I'm surprised none of the guru's here have touched on the key reason why one would use a 273 crankshaft over a 340 or 318 crank. The 273 crankshaft's are quite a bit lighter. The only downside is that they also have a smaller pilot hole for the converter's snout. Still, it's worth it to use a 273 crank as it's not a real problem to have a converter snout turned down to fit the 273 cranks pilot hole or... get the right converter the first time.

I remember the first time I used a 273 crank in a 340. The motor was assembled and on the running stand and had been broke in and I was ready to rock and roll! Race day was almost upon us and all's we were waiting on was the converter to arrive so we could mate the transmission to the motor and stab her in the car... to my dismay the converter's snout was too big! Luckily I give my machinist BJs every so often (not really), so he went ahead and turned the converter's snout down to fit the 273 pilot hole before the night was over.

Edit: Oops apparently RustyRatRod already touched on the weight difference.
 
318's had forged cranks until 72. No benefit to using one really. Sorry, I misspoke. I was thinking of 340 cranks.
 
Gotta agree with Mike. Unless your turning serious RPM's & racing.
But then again, there's no harm in its use. If ya got it, use it.
 
318's had forged cranks until 72. No benefit to using one really.
The '68-71 318's were mostly cast cranks too.

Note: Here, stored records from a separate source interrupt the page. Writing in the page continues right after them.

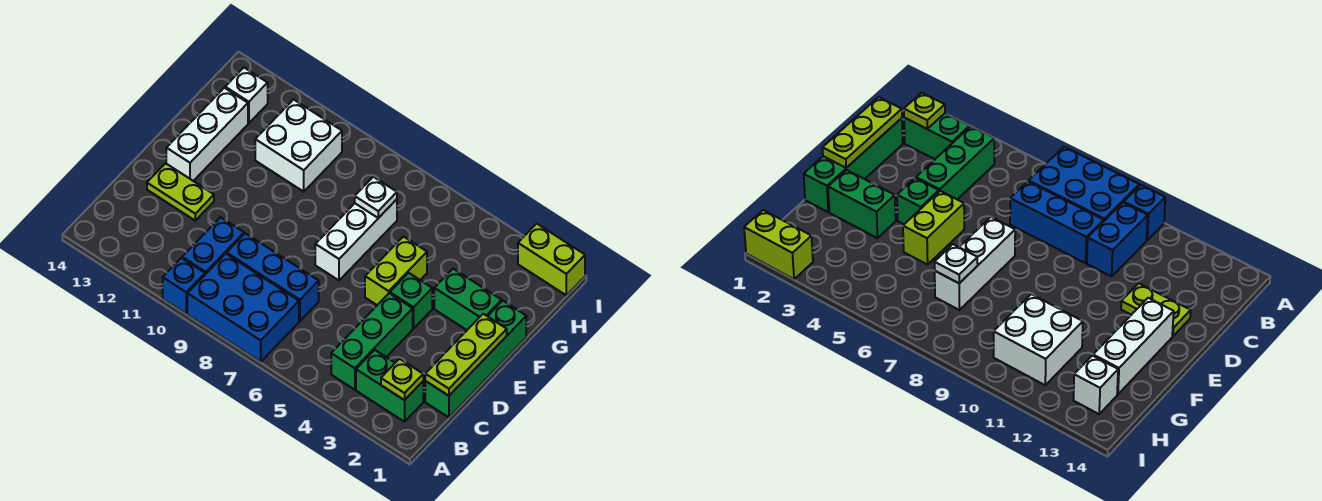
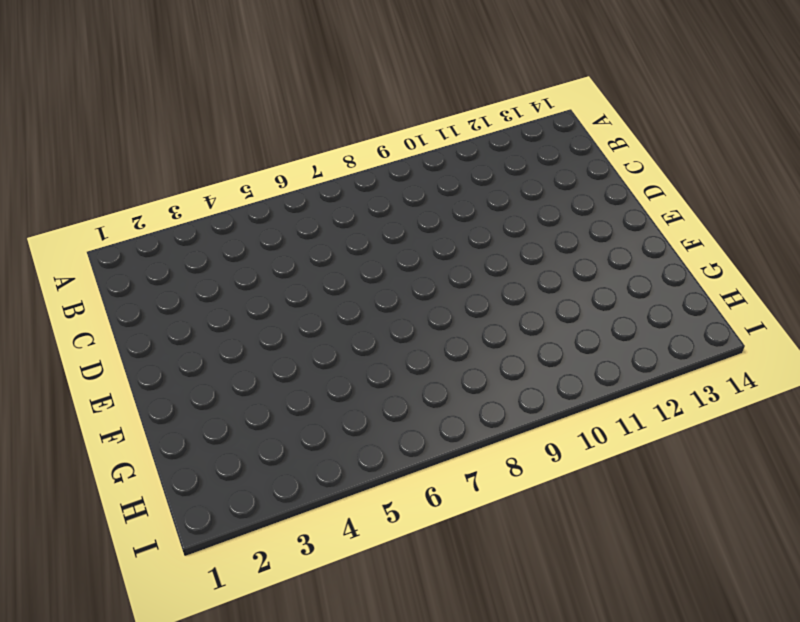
none -> blue brick A7:B9 level 1
none -> blue brick A10 level 1
none -> green brick B2:B3 level 1

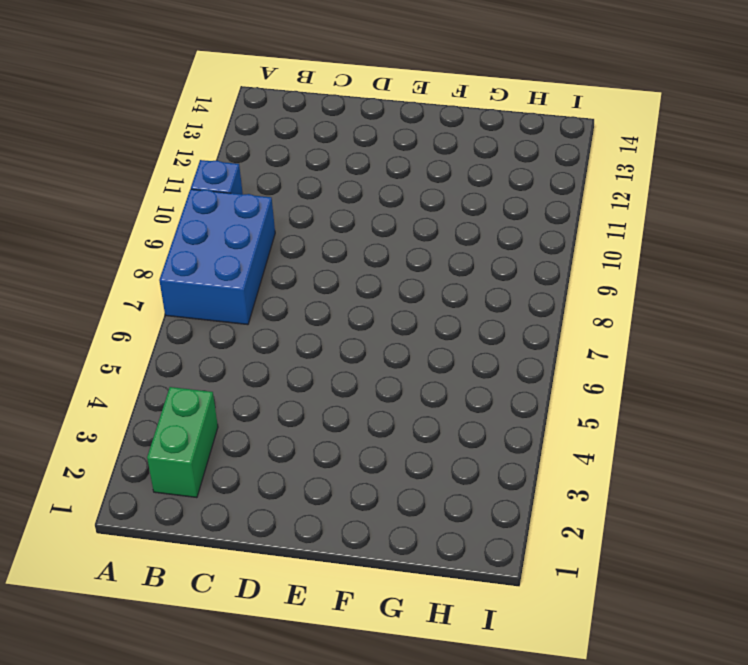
none -> green brick B4:D4 level 1
none -> blue brick B10:C10 level 1
none -> green brick C1:F1 level 1

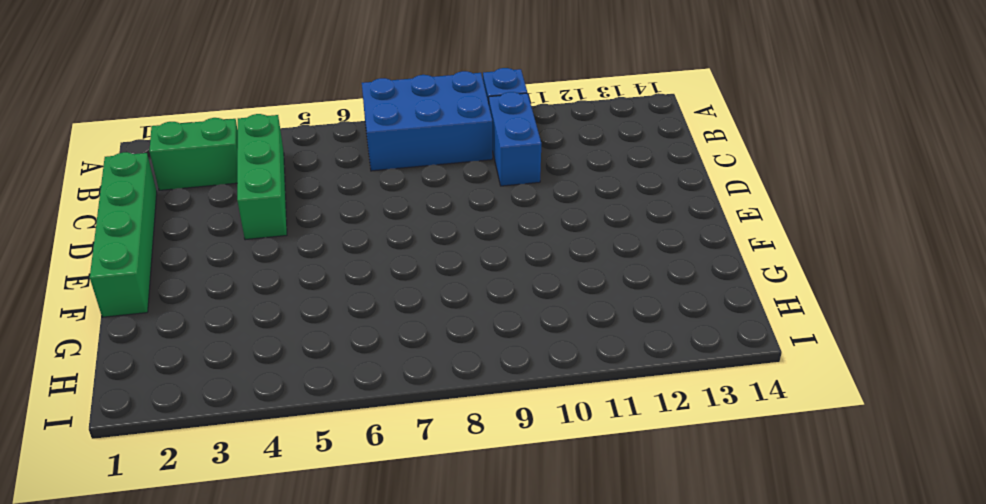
none -> blue brick C7:C9 level 1
none -> lime plate D12:D13 level 1
none -> green brick E4 level 1

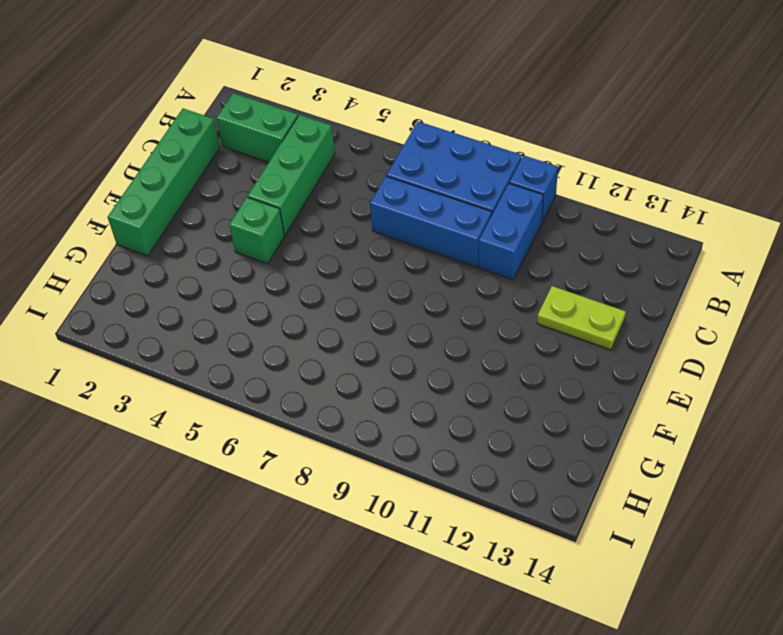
none -> lime brick E5:F5 level 1
none -> white brick E7:G7 level 1
none -> white brick E13:G13 level 1

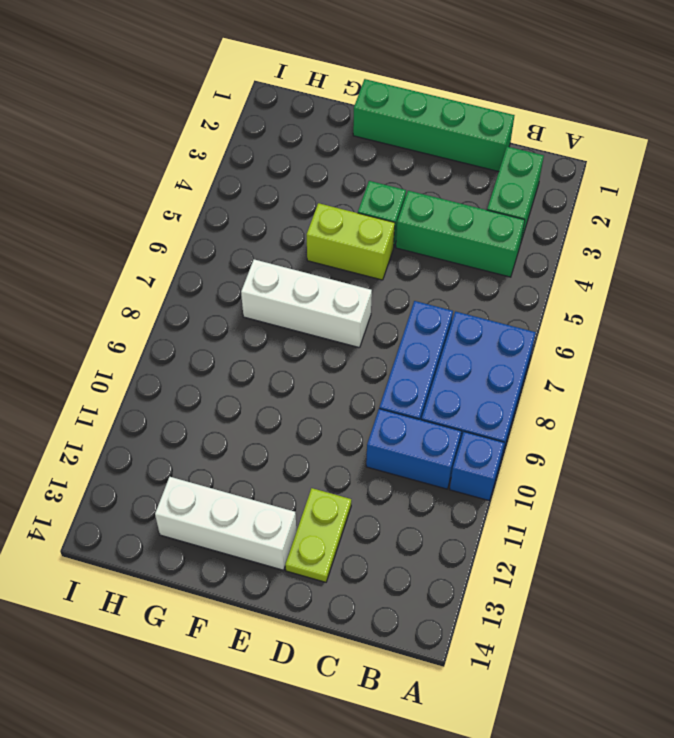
none -> green brick F2:F3 level 1
none -> white brick G10:H11 level 1
none -> white brick H13 level 1

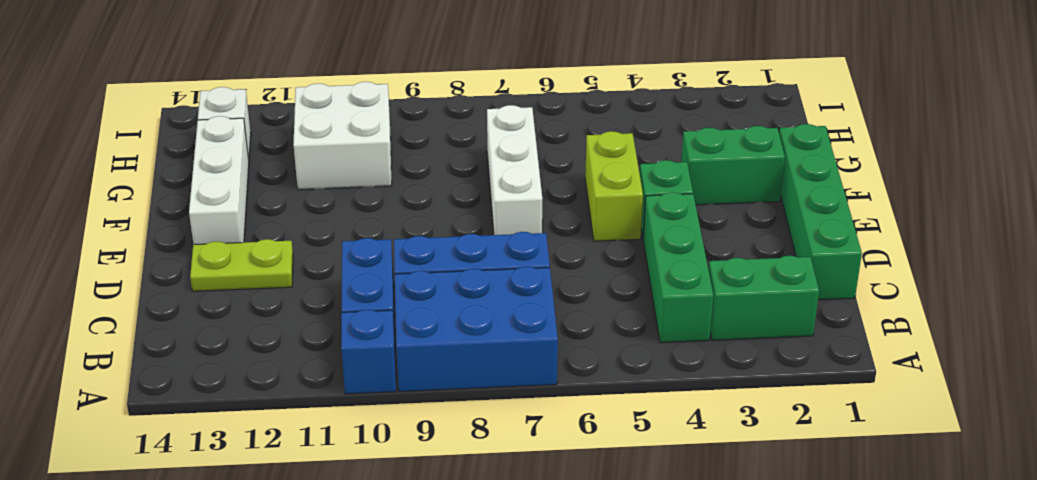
none -> lime brick I1:I2 level 1
none -> lime plate B2 level 2
none -> lime plate C1:E1 level 2

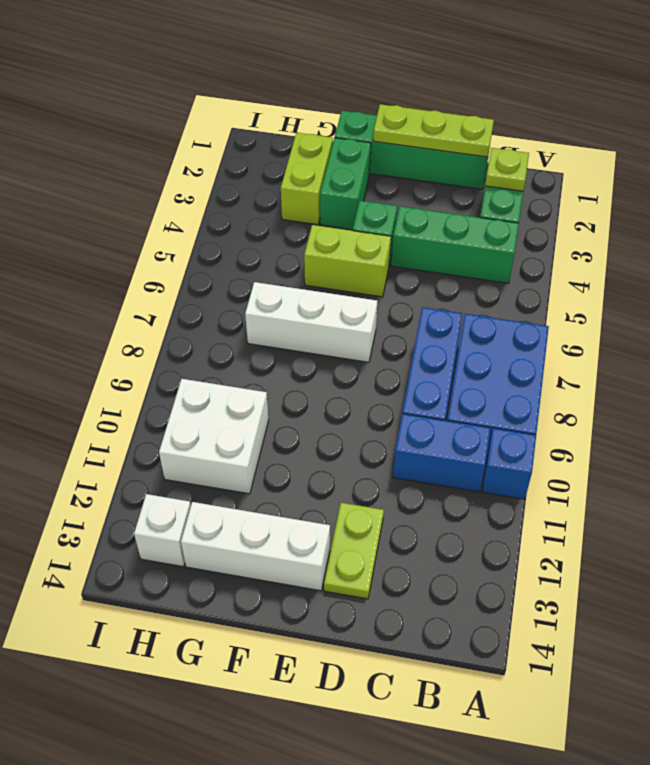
lime brick G2:G3 level 1 -> lime brick I1:I2 level 1
none -> white plate G7 level 2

Some truck and other industrial engines still used forged ones, even after '72, but not all. I mainly found them in manual trans applications. All the '67 and earlier small blocks had forged cranks. In swapping around small block internally balanced cranks between engine years and sizes, always check the converter hole diameter, pilot bushing hole if it's a manual trans application, and rebalance the recipricatiing assy as the bob weights are all different. Use the balancer that matches the year of your pulleys.